Seminar | March 1 | 11 a.m.-12 p.m. | 380 Soda Hall
Yuan Yao, Hong Kong University of Science and Technology
Estimate or recovery of sparse parameters from their noisy measurements is a fundamental problem in compressed sensing and high dimensional statistics, etc. In the past two decades, convex regularization approach such as LASSO or BPDN has been made popular for its algorithmic tractability. However, a well-known shortcoming of LASSO and any convex regularizations lies in the bias of estimators, which motivates further investigation of nonconvex regularization yet suffering the computational hurdle. Here we bring an idea based on some dynamics developed in applied mathematics to address this challenge in statistics. Such dynamics can be shown to traverse a path passing through the oracle estimator, an unbiased estimate of the true parameter whose entries have the same signs as those of the true signs, while the LASSO regularization path always deviates from that due to its bias.
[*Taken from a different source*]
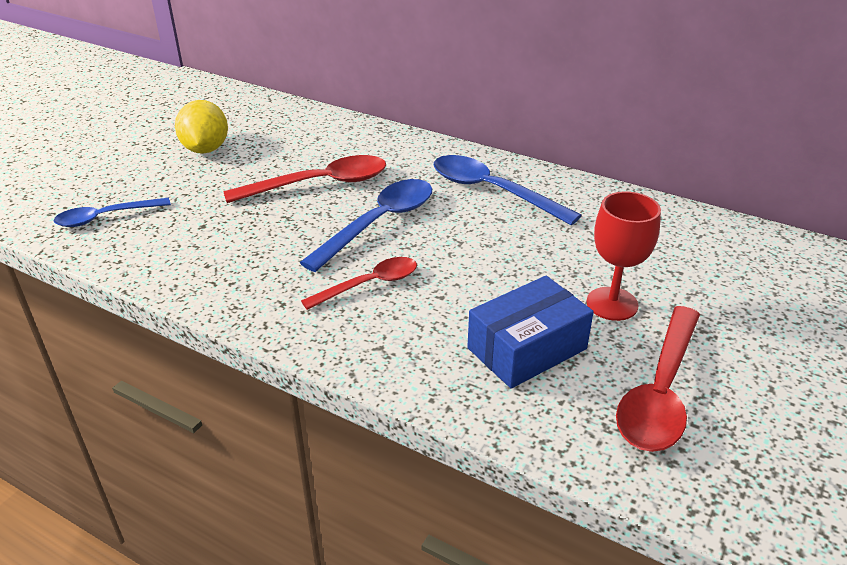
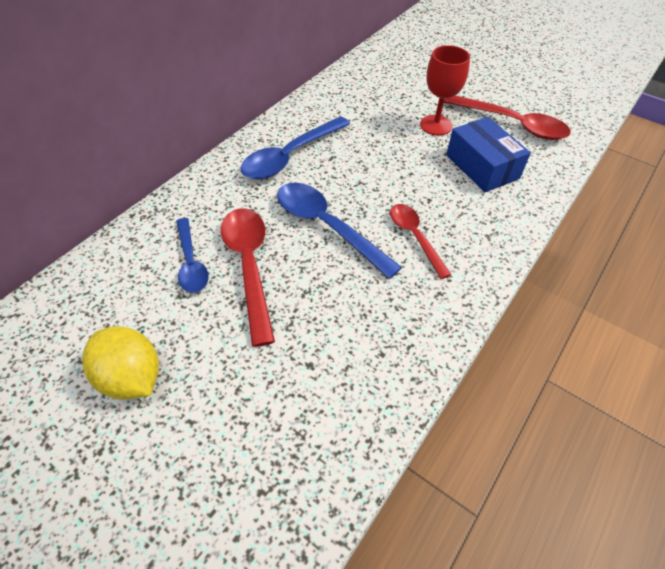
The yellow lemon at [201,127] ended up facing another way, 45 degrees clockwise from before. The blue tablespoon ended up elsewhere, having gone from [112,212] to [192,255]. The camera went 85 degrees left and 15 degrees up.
A discretization of the dynamics leads to the Linearized Bregman iteration algorithm, which is a simple iterative thresholding rule and easy to parallelize in favor of big data analysis. This approach adapts to various sparse regularizations, such as logistic regression, fused lasso, matrix regression, and graphical models etc. Application examples will be demonstrated in robust ranking, social networks, and computational health, together with a new R package — Libra.